Was ist, wenn Seehofer Ernst macht?

Berlin · Schon CSU-Übervater Strauß drohte, die Fraktions-Ehe mit der CDU aufzukündigen. Aus Angst vor der bundespolitischen Bedeutungslosigkeit lenkte er ein. Die droht der Partei heute wieder.

Was wäre, wenn CSU-Chef Horst Seehofer tatsächlich die Scheidung einreicht? Wenn er die Fraktionsgemeinschaft von CDU und CSU im Bundestag aufkündigt und die drei CSU-Minister aus dem Kabinett abzieht, weil die Gespräche der schwarz-roten Koalition am Wochenende keine Ergebnisse zur Begrenzung des Flüchtlingsansturms bringen? "Wir sind auf alles vorbereitet, juristisch, politisch, prüfen dieses und jenes", ließ der bayerische Ministerpräsident die CDU gestern noch mal wissen.

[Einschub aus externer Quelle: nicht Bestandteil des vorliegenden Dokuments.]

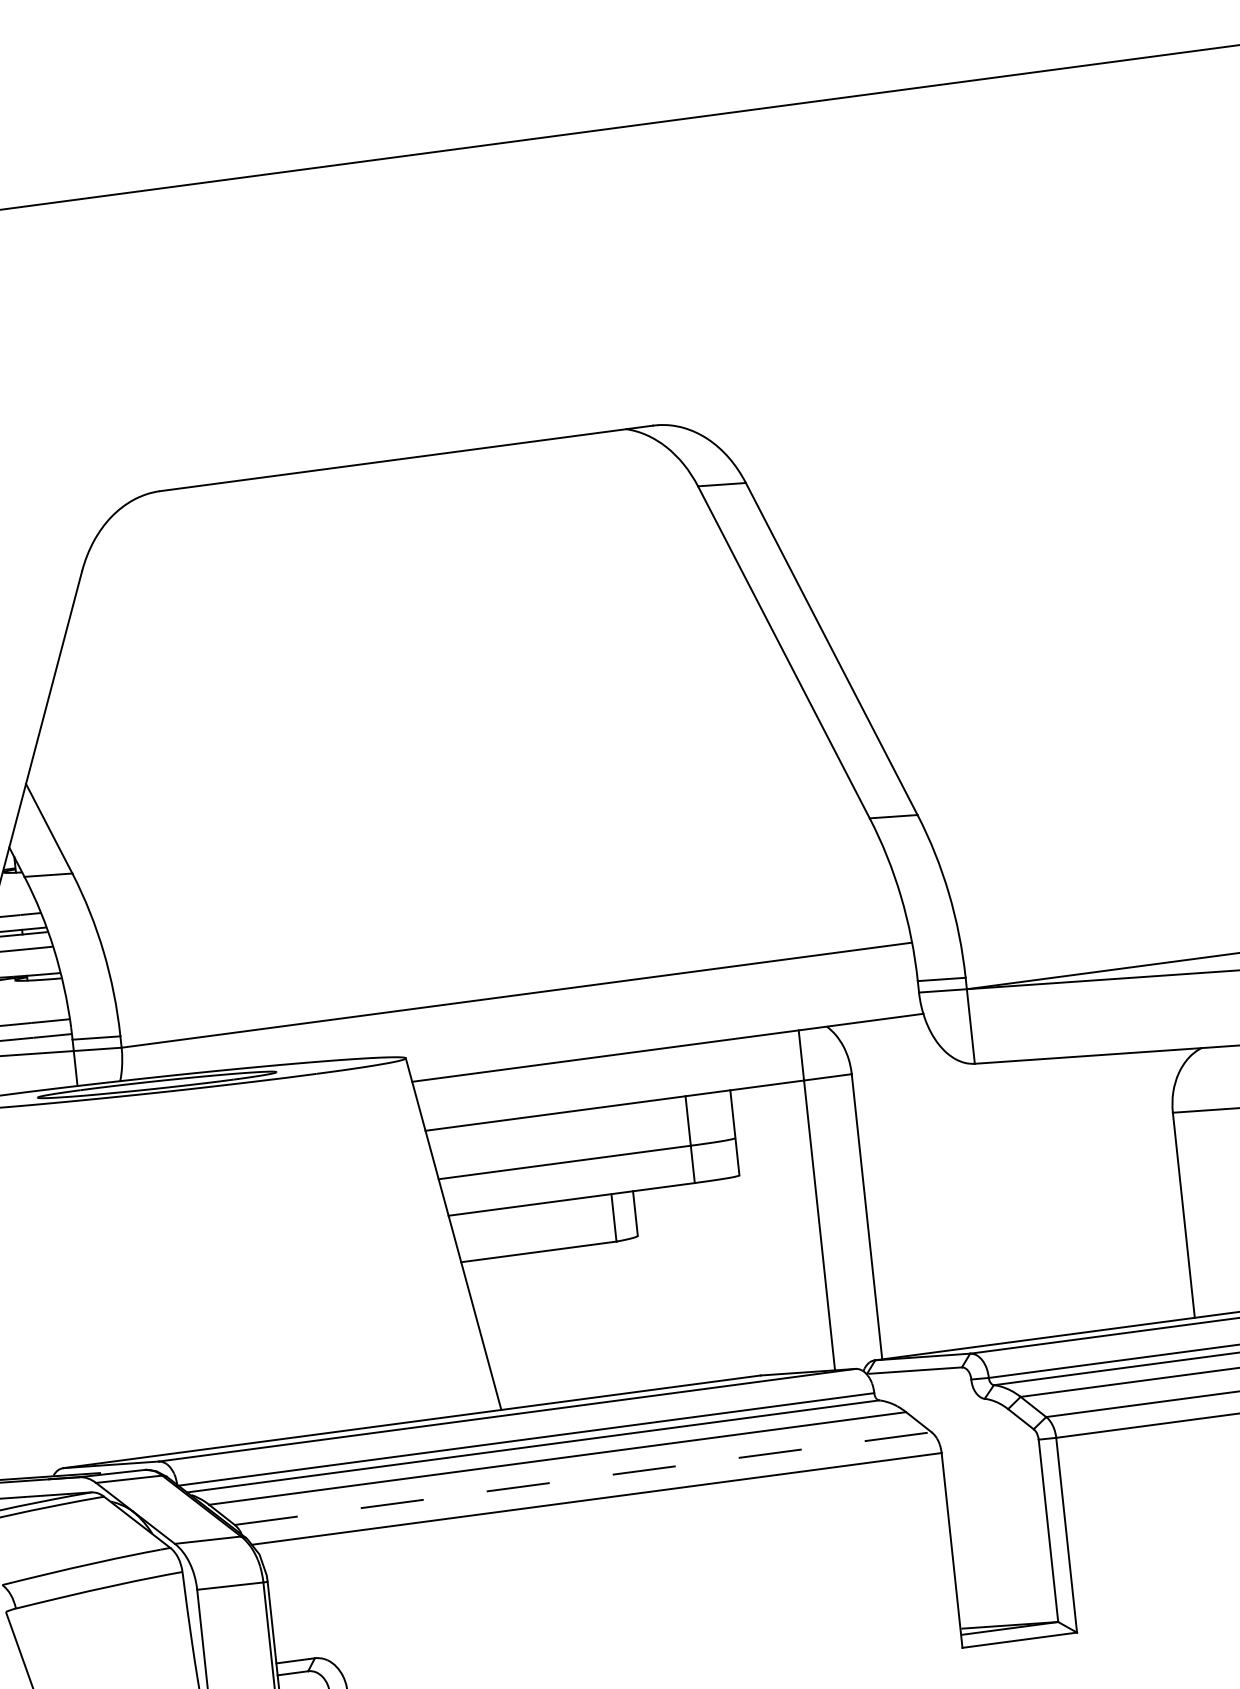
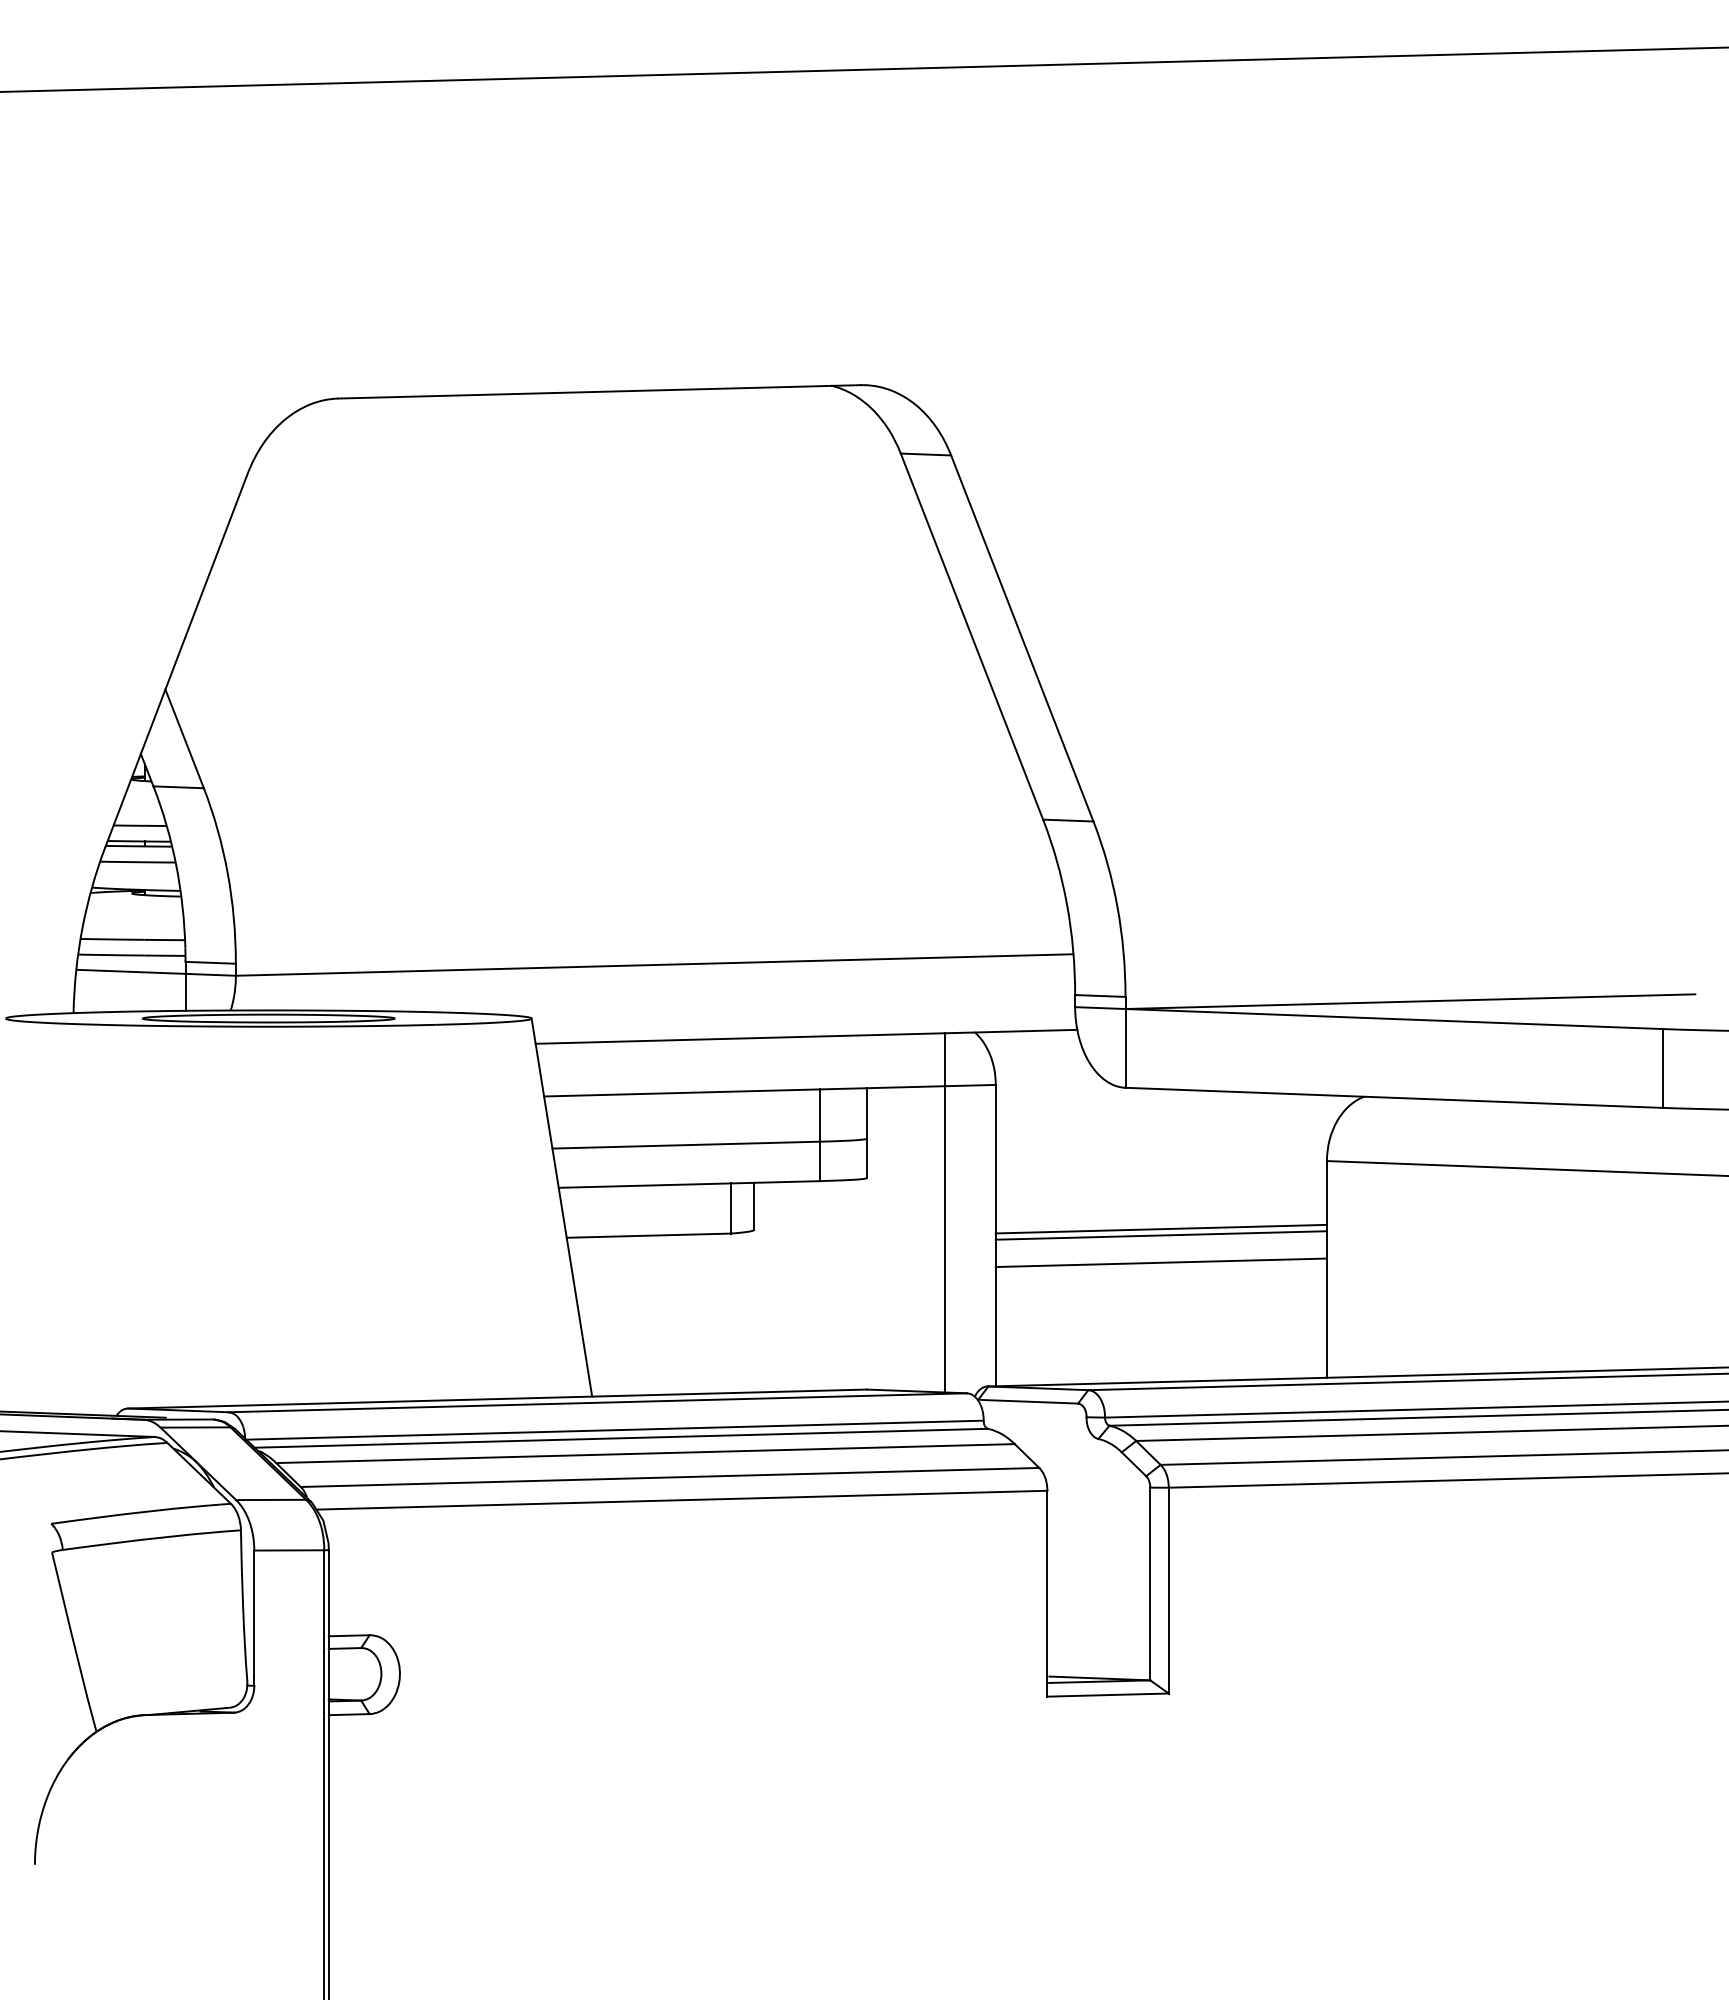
line: (1022, 1193) -> (1160, 1228), added
line: (1022, 1200) -> (1160, 1235), added
line: (1025, 1225) -> (1160, 1262), added
line: (583, 1478) -> (670, 1477), dashed -> solid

Mit seiner Drohung wandelt Seehofer mehr denn je auf den Spuren von CSU-Übervater Franz-Josef Strauß . Nach der verlorenen Bundestagswahl 1976 führte Strauß bei der Klausurtagung in Wildbad Kreuth einen Trennungsbeschluss herbei, die CSU sollte als selbstständige Fraktion ins Parlament einziehen. Dieser Plan verflüchtigte sich rasch, nachdem Helmut Kohl drohte, einen bayerischen CDU-Landesverband zu gründen.

Rein rechnerisch wäre es kein Problem für Kanzlerin Angela Merkel, wenn die CSU sich aus der Regierung und der Fraktionsgemeinschaft verabschieden würde. Sie müsste zwar neue Minister in Absprache mit der SPD benennen, allerdings hätten CDU und SPD ohne die 56 CSU-Abgeordneten noch eine satte Mehrheit im Bundestag - 447 Stimmen von 630. Gleichwohl wäre eine Trennung für Merkel brandgefährlich: "Das würde sie in eine noch schwierigere Situation bringen", glaubt der Trierer Politologe Uwe Jun. Denn Merkel werde dann auch in der eigenen Partei weiter massiv an Unterstützung verlieren. "Die innerparteiliche Kritik wird deutlich anschwellen." Demgegenüber werde die CSU dann als Oppositionspartei bundesweit versuchen, in Konkurrenz zur AfD zu treten.

Rechtlich sind laut Bundestagsverwaltung ein Austritt der CSU-Abgeordneten aus der Unionsfraktion und die Bildung einer eigenen Fraktion kein Problem. Die Besetzung von Gremien, "die Redezeitverteilung, die Verteilung der Plätze im Plenarsaal, der Räumlichkeiten in den Bundestagsgebäuden" müssten die dann fünf statt wie bisher vier Fraktionen untereinander aushandeln.

Politisch wäre dies aber eine Entscheidung von historischer Tragweite - immerhin existiert die Fraktionsgemeinschaft seit 1949. Manch einer in Berlin sieht dann sogar den Sturz der Kanzlerin kommen. Möglich könnte auch ein Gegeneffekt sein, dass sich die CDU-Reihen hinter Merkel schließen. Nach dem Motto, jetzt erst recht. Nach Ansicht des Berliner Politikwissenschaftlers Oskar Niedermayer handelt Seehofer vor allem "aus purer Verzweiflung". Eine Scheidung der Ehe mit der CDU sei der letzte Teil seiner Drohkulisse, um beim Koalitionsgipfel etwas zu bewirken. Ob ihm das gelingen wird, wird sich zeigen.